October 28, 2015 | Policy Brief

UNRWA’s Troubling Hamas Ties

October 28, 2015 | Policy Brief

UNRWA’s Troubling Hamas Ties

United Nations Relief and Works Agency (UNRWA) spokesman Chris Gunness spoke Monday at an event for Interpal, a UK-based charity designated in 2003 by the U.S. Department of the Treasury for financing the Palestinian terrorist group Hamas. The event, called “A Vision for the Future,” also featured remarks from Interpal’s chairman, Ibrahim Hewitt.

UNRWA, the United Nation’s Palestinian refugee assistance agency, is no stranger to controversy. While it provides some valuable services to Palestinians in the Gaza Strip, West Bank, and the Palestinian diaspora, it is also the only U.N. agency that has failed to settle its population. In fact, UNRWA has bestowed refugee status upon the descendants of the original Palestinian refugees from the 1948 and 1967, thereby increasing their numbers and making the problem more difficult to solve.

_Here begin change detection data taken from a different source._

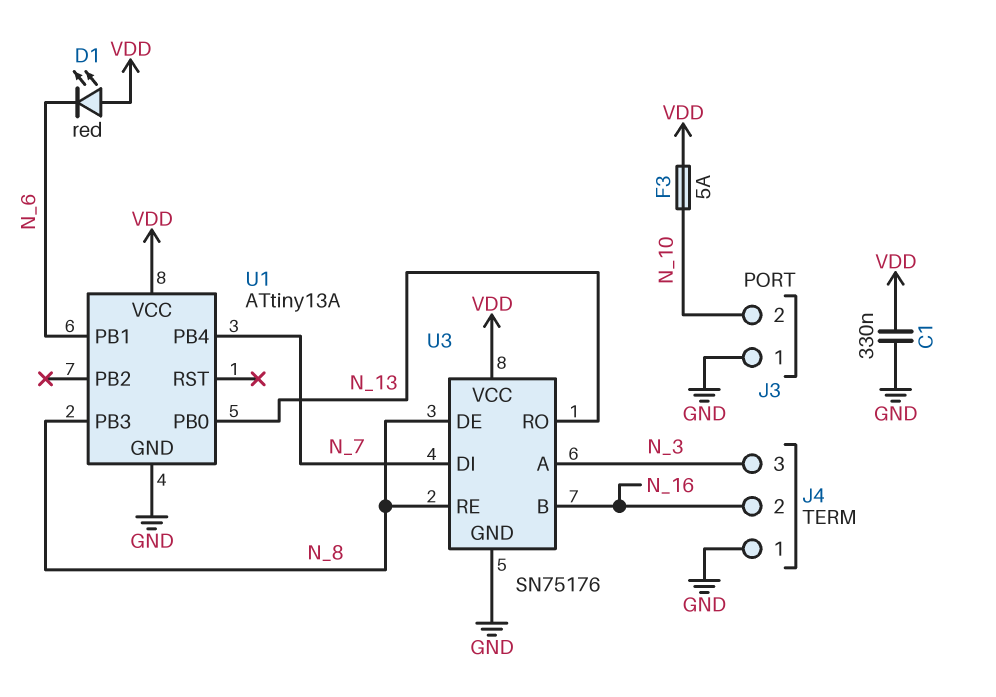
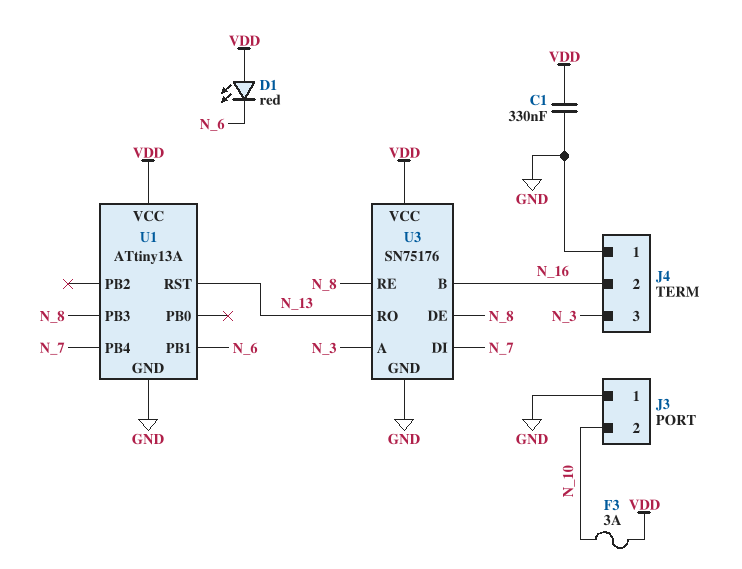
F3: 5A (N_10, VDD) -> 3A (N_10, VDD)
U1 pin PB0: N_13 -> none
U1 pin RST: none -> N_13

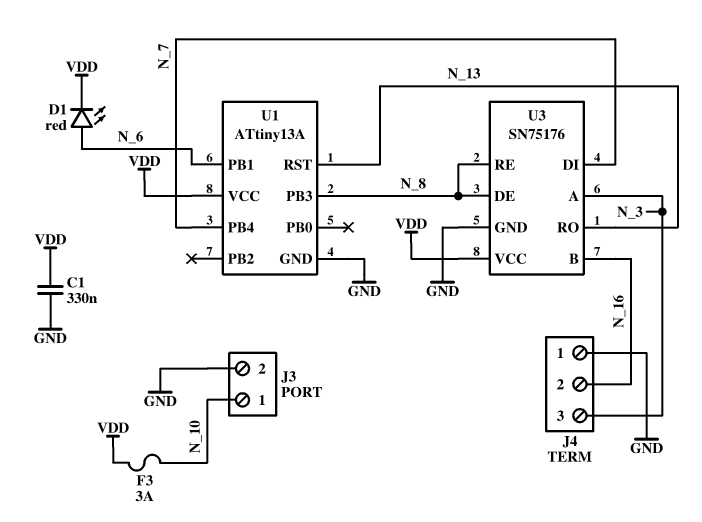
D1: LED red (A VDD, K N_6) -> LED red (A N_6, K VDD)
J3 pin 1: GND -> N_10
J3 pin 2: N_10 -> GND

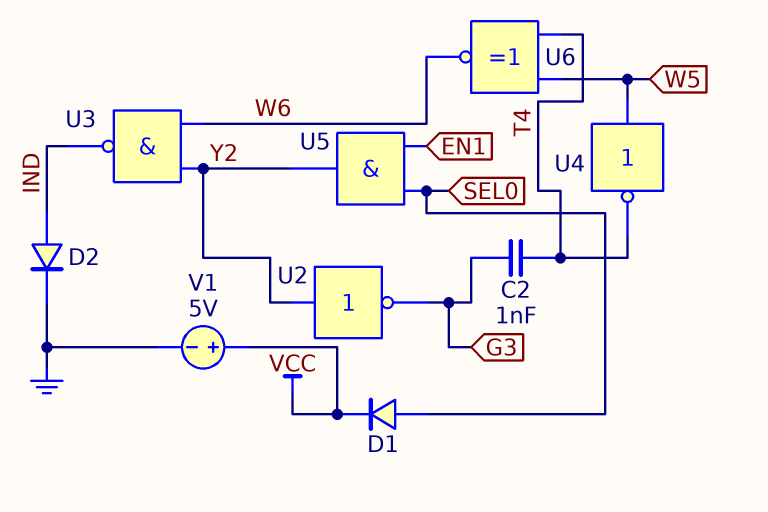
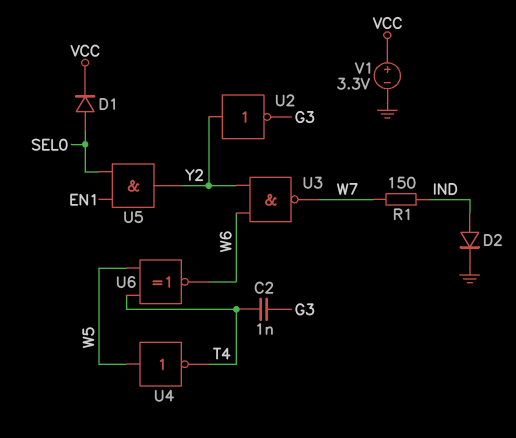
R1: none -> 150 (IND, W7)
U3: NAND (in W6, in Y2, out IND) -> NAND (in W6, in Y2, out W7)
V1: 5V (plus VCC, minus GND) -> 3.3V (plus VCC, minus GND)

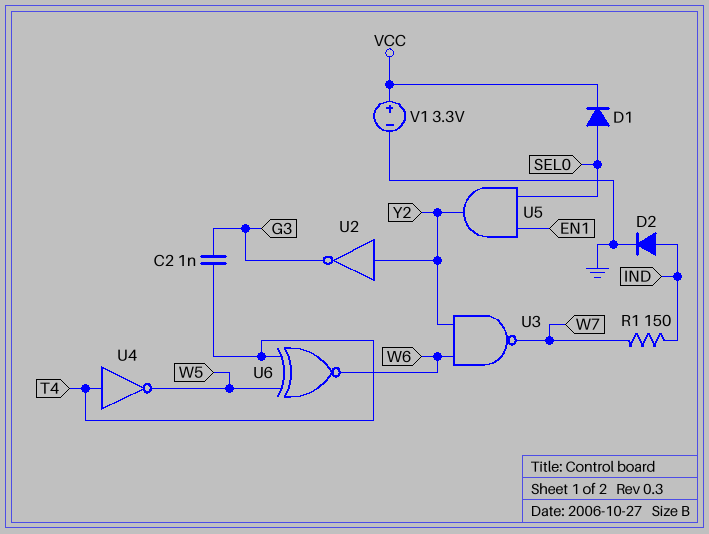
U4: NOT (in W5, out T4) -> NOT (in T4, out W5)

Last week, several members of UNRWA’s staff were suspended or otherwise disciplined for a series of Facebook posts inciting violence against Israelis. UNRWA also came under fire during last summer’s war between Hamas and Israel, when reports suggested that UNRWA provided military assistance in at least three instances to Hamas. In addition, Interpal (also called The Palestinian Relief and Development Fund) is a member of the Union of Good, a Hamas umbrella charity branch that was designated by the U.S. Treasury in 2008.

Thus, UNRWA’s cooperation with Interpal – a designated Hamas charity in the U.S., Canada, and Australia – is merely the most recent example of the organization’s ties to the Gaza-based terrorist group.

Interpal is not a designated terrorist organization in the United Kingdom. The U.K.’s Charity Commission announced in 2013 that while Interpal’s checks on where its funding was going had been “inadequate,” Interpal would still be allowed to operate in the U.K. – with restrictions. For example, one of Interpal’s trustees, Essam Mustafa, was ordered to resign from his post as the General Secretary of the Union of Good. And due to the banking restrictions that come with a U.S. Treasury designation, Interpal cannot accept credit card donations, or, according to the Telegraph, even have “regular banking facilities.”

Monday’s event appears to have been held at the Portcullis House, one of the office buildings for the U.K.’s Members of Parliament, which only reinforces the confusion.

While Interpal’s acceptance by the British government is an ongoing issue of concern, it is more troubling to see UNRWA working with the banned group. UNRWA’s largest donor is the United States. In 2014, it received $408 million from U.S. taxpayers. Legislators may wish to revisit this arrangement.

Kate Havard is a research analyst at Foundation for Defense of Democracies.